Scientific classification
- Kingdom: Animalia
- Phylum: Chordata
- Class: Mammalia
- Order: Eulipotyphla
- Family: Soricidae
- Genus: Sorex
- Species: S. dispar
- Binomial name: Sorex dispar Batchelder, 1911
- Synonyms: Sorex gaspensis (Anthony & Goodwin, 1924)

= Long-tailed shrew =

- Genus: Sorex
- Species: dispar
- Authority: Batchelder, 1911
- Conservation status: LC
- Synonyms: Sorex gaspensis (Anthony & Goodwin, 1924)

Species of mammal

The long-tailed shrew or rock shrew (Sorex dispar) is a small shrew found in Atlantic Canada and the Northeastern United States.

This shrew is slate grey in color with a pointed snout, a long tail, and lighter underparts. It is found on rocky slopes in mountainous areas along the Atlantic coast from Gaspé Peninsula, Quebec, and Cape Breton Island, Nova Scotia, to northern Georgia.
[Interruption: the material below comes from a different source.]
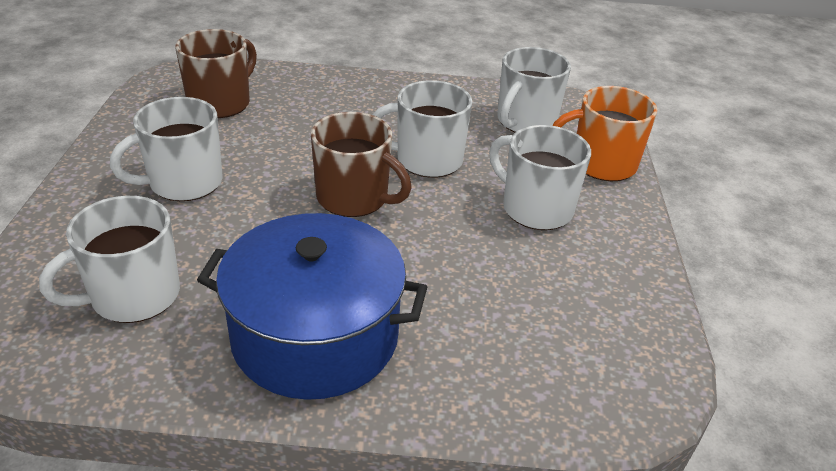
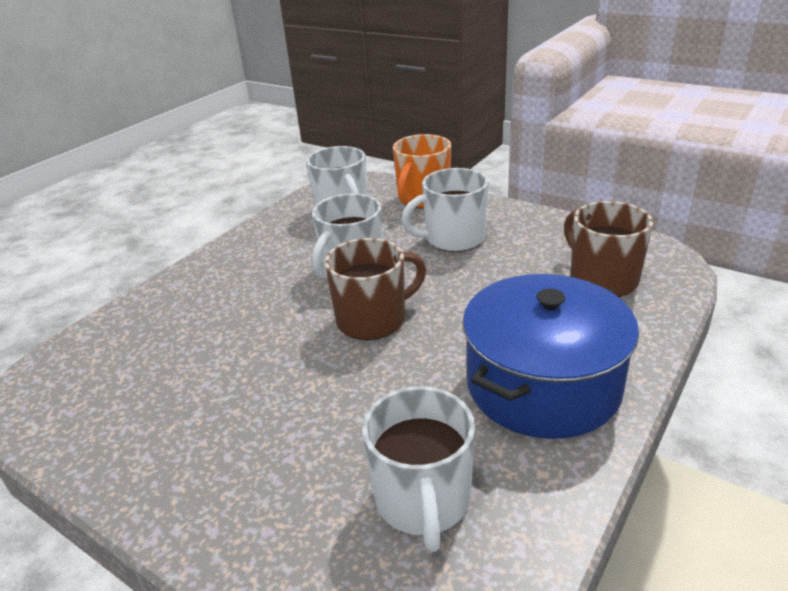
camera: 55 degrees left, 5 degrees down
(183, 183) = (255, 426): white mug -> none
(221, 103) = (130, 368): brown mug -> brown mug (601, 279)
It eats insects and spiders. Predators include hawks, owls, and snakes.

==Physical features==
The long-tailed shrew is small, slender, black to slate-gray in color, and with a long tail. Its average length, including tail length, is 120 mm. The head and body length can be 48 to 79 mm. The tail length, which averages from 80 to 90% of head-body length, ranges from 46 to 67 mm. The long-tailed shrew has a hind foot length of 12–15 mm, and can have a total body weight of 3.1 to 8.3 g. The tail is furry with hair that is faintly bicolored. In older long-tailed shrews, a loss of hair from the tail may be exhibited. The long-tailed shrew has a long, slender muzzle with long whiskers that range from 22 to 23 mm long. In the summer, the pelage color of the long-tailed shrew is slate gray with the ventral side of the body lighter than the dorsum.

==Range==
The long-tailed shrew has an unusually limited geographic range. The species can be found in the Appalachian Mountains, Nova Scotia, and Southeastern New Brunswick, from Canada southward along the mountains to North Carolina, and small ranges of the species in Tennessee. In New York, the long-tailed shrew is found in the Adirondacks and Catskills. It is only found in a small area in Pennsylvania. In Massachusetts, the long-tailed shrew is only found in Berkshire County.

==Habitat==
The long-tailed shrew generally inhabits two types of environments: near mountain streams, or under and among rocks. The species can be found in mountainous, forested areas that could be deciduous or evergreen, and in rocky, damp areas where deep crevices are abundant that can be covered by leaf mold and roots. In numerous descriptions of the species habitat, rocks are an important component of the habitat, giving the species the name rock shrew.

==Behavior==
The long-tailed shrew uses its long tail for balance when it is climbing among the rocks or boulders. It spends most of its time underground or between the numerous crevices found in its environment. It is active all year-round

==Diet==
The long-tailed shrew has an extremely narrow skull, as well as large incisors which give it the ability to extract insects, spiders, worms and centipedes from the rocky crevices of its environment.

==Reproduction==
Reproduction in the long-tailed shrew occurs in spring and summer; the breeding time ranges possibly late April to August. The long-tailed shrew produces one or two litters from May through August, with two to five young per litter. As a result of its short lifespan, sexual maturity is reached in less than a year.

==Conservation==
Overall, no major threats of the long-tailed shrew exist throughout its range. However, the species has ingested pesticides from the invertebrates it consumes. Most long-tailed shrews reside in public lands, national forests, parks, or remote lands. To help conserve them, mass disturbance of habitat land is to be prevented, as well as much protection from pesticide contamination as possible.

==Similar species==
The northernmost examples of this species were until recently thought to be a separate species, the Gaspé shrew (S. gaspensis) inhabiting the Gaspé Peninsula and Cape Breton Island. However, a 2004 study indicated that the two species were conspecific, with the long-tailed shrew exhibiting a cline towards a smaller size at the northern edge of its range. When they were regarded as separate species, the Gaspé and long-tailed shrews inhabited similar habitats, but were thought to be sympatric species with adjacent ranges. They are now generally accepted to be the same species, with S. gaspensis a junior synonym, not a subspecies.